Pay attention to it, there are 3 columns in each line:

<time of the log>	<tag of the log>	<the content of the log>

Note: Check that the tag has the “ninja” string plus the directory path and the file name, all separated by “.”

Filtering the logs

Now that we have our logs working in fluentd, let's apply some filtering to it.

So far we have implemented 2 sections of that previous command working fine, the tail -f /var/log/*.log and the > example.log, but if you take a look at the output, we have access logs mixed with application logs, now we need to implement the grep 'what I want' filter.

For this example we want only the access logs and we will discard all the other lines, please note that you should always keep all your logs, including the application logs, this is just for demonstration.

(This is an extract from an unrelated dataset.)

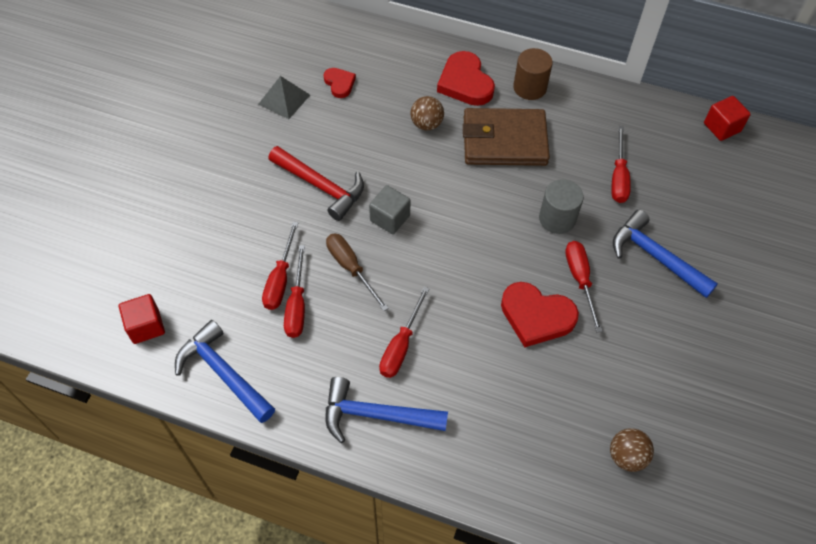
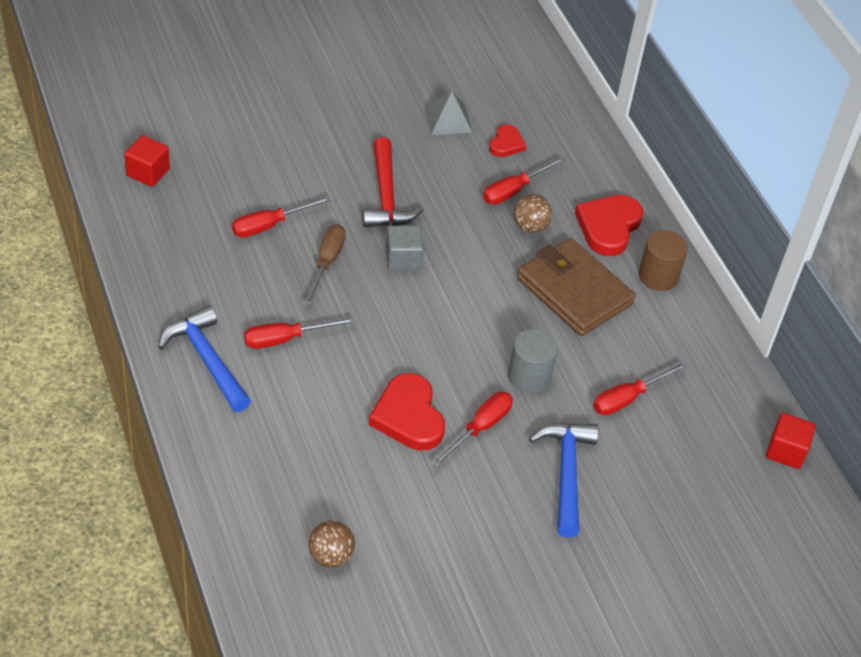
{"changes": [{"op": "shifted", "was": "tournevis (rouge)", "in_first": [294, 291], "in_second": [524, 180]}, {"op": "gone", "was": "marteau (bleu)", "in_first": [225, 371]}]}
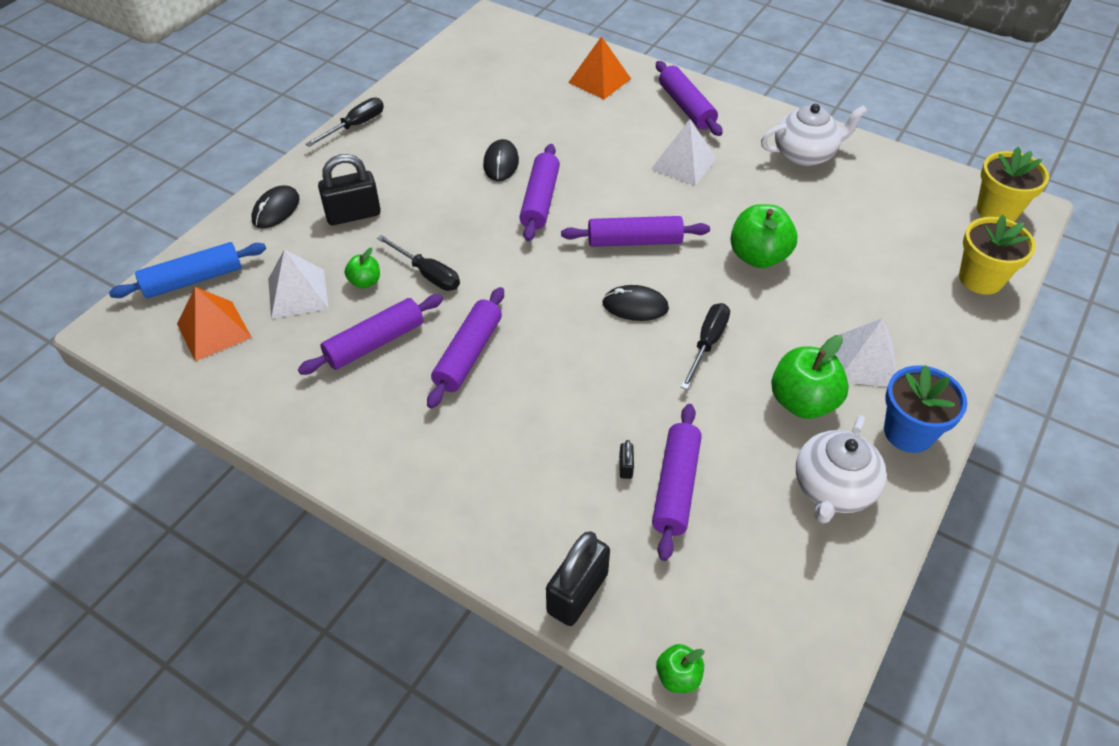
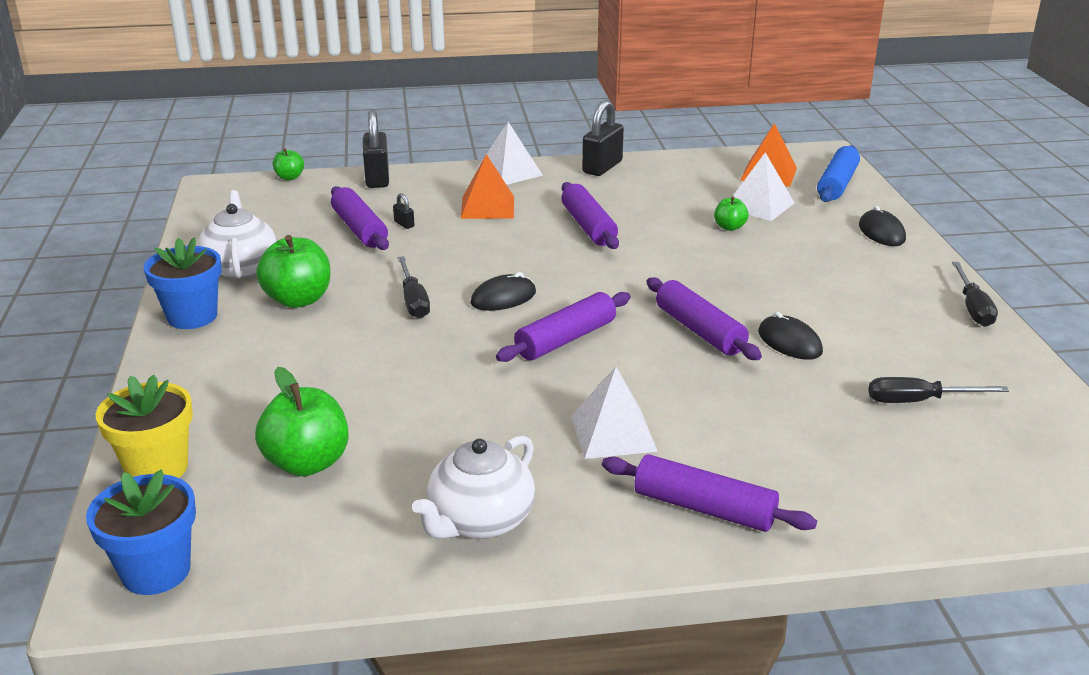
{"changes": [{"op": "shifted", "was": "pyramide (orange)", "in_first": [599, 67], "in_second": [487, 186]}, {"op": "repainted", "was": "pot de fleurs (jaune)", "now": "pot de fleurs (bleu)", "in_first": [1013, 184], "in_second": [141, 532]}, {"op": "shifted", "was": "cadenas (noir)", "in_first": [349, 189], "in_second": [603, 138]}, {"op": "shifted", "was": "pomme (vert)", "in_first": [763, 236], "in_second": [302, 422]}, {"op": "shifted", "was": "tournevis (noir)", "in_first": [418, 263], "in_second": [938, 390]}, {"op": "gone", "was": "rouleau à pâtisserie (violet)", "in_first": [370, 334]}, {"op": "shifted", "was": "pyramide (blanc)", "in_first": [865, 352], "in_second": [509, 153]}]}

Let's say that grepping by HTTP will give us all the access logs and will exclude the application logs, this configuration will do that:

<filter ninja.var.log.kong**>
  @type grep
  <regexp>
    key log
    pattern /HTTP/
  </regexp>
</filter>

Let's take a look at this config:

<filter ninja.var.log.kong**>: We will filter only tags starting with ninja.var.log.kong.
@type grep: The plugin type we are going to use, this is exactly like grep
<regexp> section: Here we are grepping “HTTP” in the log key of the log content

With this configuration we have added a new block in our pipeline like so:

fluent diagram 2

Let's stop and run the container again.

Now you should see something different in the output logs, there are no application logs, we have only access logs:

2020-05-10T17:04:30+00:00	ninja.var.log.kong.log	{"log":"172.17.0.1 - - [10/May/2020:17:04:30 +0000] \"GET / HTTP/1.1\" 404 48 \"-\" \"curl/7.59.0\"\n","stream":"stdout"}
2020-05-10T17:05:38+00:00	ninja.var.log.kong.log	{"log":"172.17.0.1 - - [10/May/2020:17:05:38 +0000] \"GET /users HTTP/1.1\" 401 26 \"-\" \"curl/7.59.0\"\n","stream":"stdout"}
2020-05-10T17:06:24+00:00	ninja.var.log.kong.log	{"log":"172.17.0.1 - - [10/May/2020:17:06:24 +0000] \"GET /users HTTP/1.1\" 499 0 \"-\" \"curl/7.59.0\"\n","strea

Parsing Access Logs

Just to practice, let's add a parser plugin to extract useful information from the access logs.

Use this config after the grep filter:

<filter ninja.var.log.kong** >
  @type parser
  key_name log
  <parse>
    @type nginx
  </parse>
</filter>

Let's review that config:

<filter ninja.var.log.kong**>: We will parse any tags starting with ninja.var.log.kong same as before
The type of filter is parser
We are going to parse the log key of the log content
Since those are nginx access logs, we are going to use the parser @type nginx

This is how our pipeline is looking now:

fluent diagram 2

Let's run that docker command again and see the logs. The Kong access logs should be looking like this:

2020-05-10T17:04:30+00:00	ninja.var.log.kong.log	{"remote":"172.17.0.1","host":"-","user":"-","method":"GET","path":"/","code":"404","size":"48","referer":"-","agent":"curl/7.59.0","http_x_forwarded_for":""}

That is the first access log from the previous logs, now the log content is completely different, our keys have changed from log and stream, to remote, host, user, method, path, code, size, referer, agent and http_x_forwarded_for. If we were to inject this into elasticsearch we will be able to filter by method=GET or any other combination.

You can go even further and apply geoip to the remote field to extract the countries of the IPs hitting our API, but I'll leave that to you, cause you are now a fluentd ninja.

Recap

Now we know how to setup fluentd with docker to read any file, we can identify the different sections in the configuration, we were able to translate a linux command to it and finally we were able to see a glimpse of parsing some logs to extract useful information from it.

I hope you were able to follow through with me on fluentd and it has become a simpler tool to use. Enjoy logging!